なんでトイレの前で?? 公園を見回すとベンチがないわけではありませんが、外国人のグループが引き揚げるところでした。時刻は2時半頃です。

連れがおらず、私一人なら、今日の会費はいくらですか、しばらく仲間に入れてもらえませんか、と頼んでいたでしょう。

とても実質的で堅実です。年金生活の爺さんが借金したりするのは、大体が現役時代の習慣を捨てられず、飲み屋などにカネを使いすぎることが多いのです。

この爺さんたちは、どこから集まってきたのでしょう。バスの本数が少ないですから、便が良い駅前に集合ということでもなさそうです。自転車で来ていたら帰りが心配です。

駅前の近くに住んでいる? それならつまみを持参で誰かの家に行くでしょう。紅葉狩りに適した公園でもありません。

とても不思議な光景でした。公園を去りながら、友人がなんでトイレの前で酒盛りしているんだろうと言いますので、あそこなら粘っていても文句が出ないからじゃないかと答えましたが、ベンチが空けばそちらに移るんだと思います。

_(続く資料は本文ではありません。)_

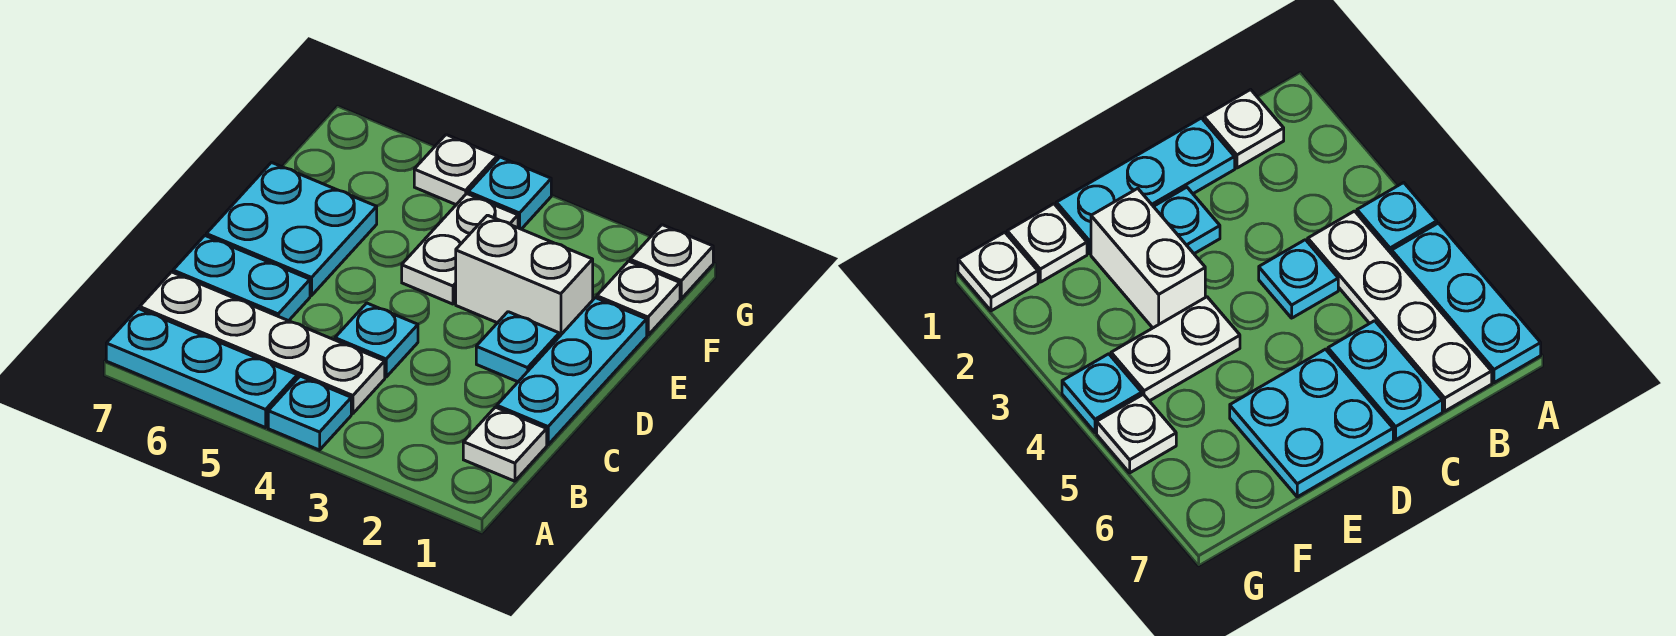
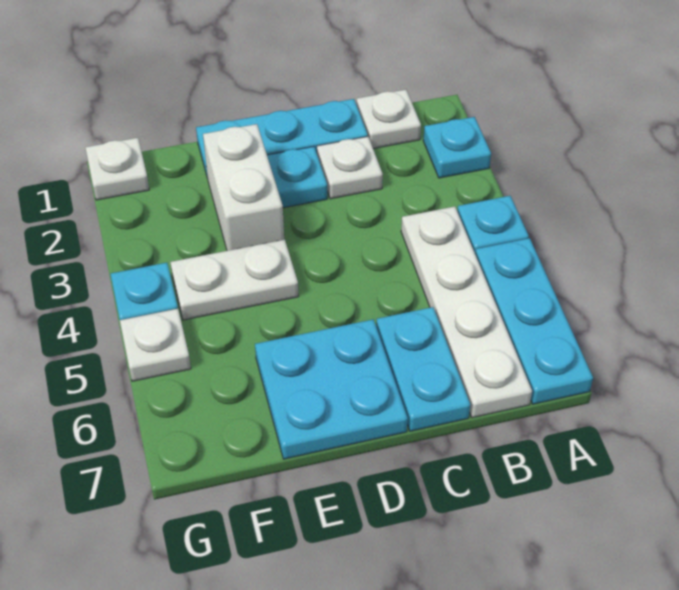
cyan plate C4 level 1 -> cyan plate A2 level 1
white plate F1 level 1 -> white plate C2 level 1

それにトイレが近ければ、本来の用を足すのに便利ですし、手やコップを洗うこともできます。いざとなれば、水割り用の水も得ることができます。



こんなことを言うと、えーっと引く方も多いでしょうが、家で使う水道も公園のトイレで使う水道も水質は同じです。まあ、そういう細かいこだわりを超越したのが爺さんだと、管理人は考えるようになりました。